Doctors find a new way to save COVID-19 patients from dying; deets inside
The coronavirus has engulfed the world in its grip and even giving nightmares to doctors and researchers as there are no vaccines has discovered yet. However, doctors are still researching to find the solution to end this wreaking havoc across the globe.
Amid the pandemic, research claimed that by using blood-thinning drugs some COVID-19 patients can be saved from dying.
According to the report in metro.co.uk, blood-thinning drugs could prevent the blood clots forming on the lungs of the victim, the leading medical researchers have claimed.
Specialists at Royal Brompton Hospitals claimed that respiratory failure service says they have confirmed a suspected link between COVID-19 and blood clotting.

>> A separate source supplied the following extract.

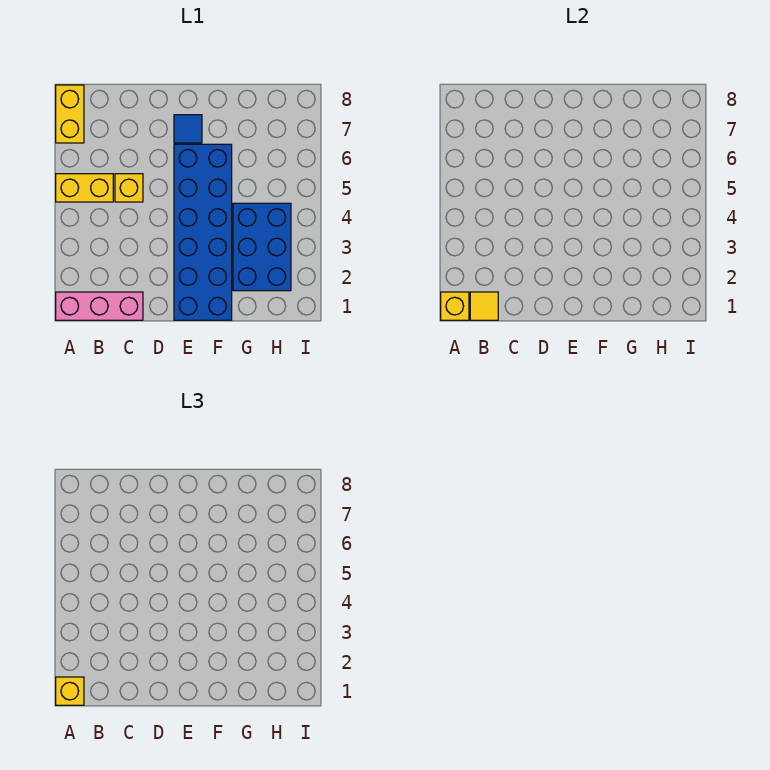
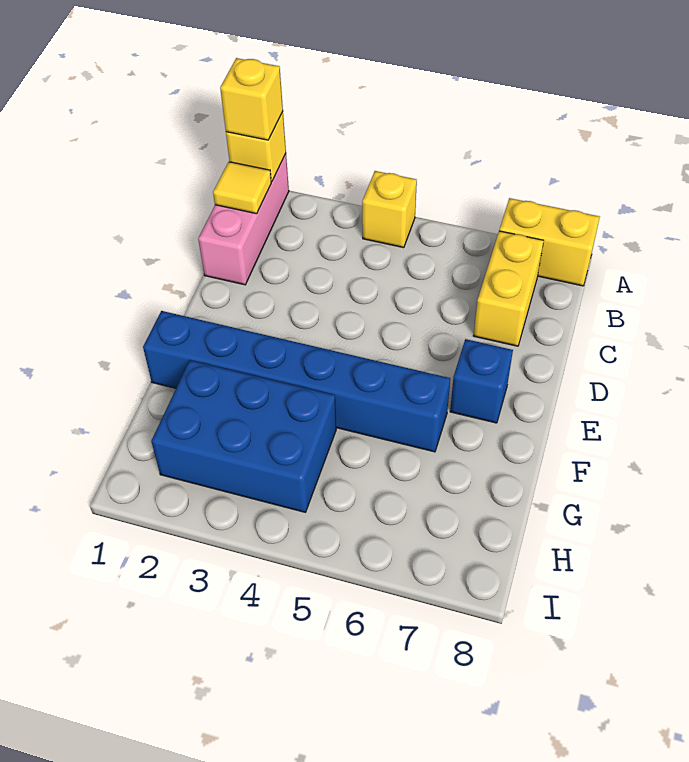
yellow brick A5:B5 level 1 -> yellow brick B7:C7 level 1
yellow brick C5 level 1 -> yellow brick A4 level 1
blue brick E1:F6 level 1 -> blue brick F1:F6 level 1
blue tile E7 level 1 -> blue brick E7 level 1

According to the researchers, they have confirmed that by using state-of-the-art technology, doctors found the lack of blood flow which indicated the blood clotting in the small blood vessels.
Even some deaths of the COVID-19 patients were due to the lack of oxygen in the blood.
Earlier this week, specialists at UCL also reported patterns of blood clots in various parts of coronavirus contracted patients, several with brain clots leading to strokes.
Doctors have also observed that high levels of oxygen deprivation in patients which would normally make them appear far more ill than they do.
Also, NHS England is likely to issue new guidelines on blood thinners which are also known as anticoagulants.
Experts said blanket use of the drugs would not be appropriate and would have worked towards to prevent the clot formation among patients at an early stage.
“These are very unwell patients but I think the majority of patients will end up on significant therapeutic doses of blood-thinning agents as we learn more about this disease. If these interventions in the blood are implemented appropriately, they will save lives,” Dr. Brijesh Patel, senior critical care physician and clinical senior lecturer at Royal Brompton and Imperial College London, said.
‘Dr. Patel warned that medics will ‘have to be cautious’ with the drugs or they risk causing harm to patients,’ he added.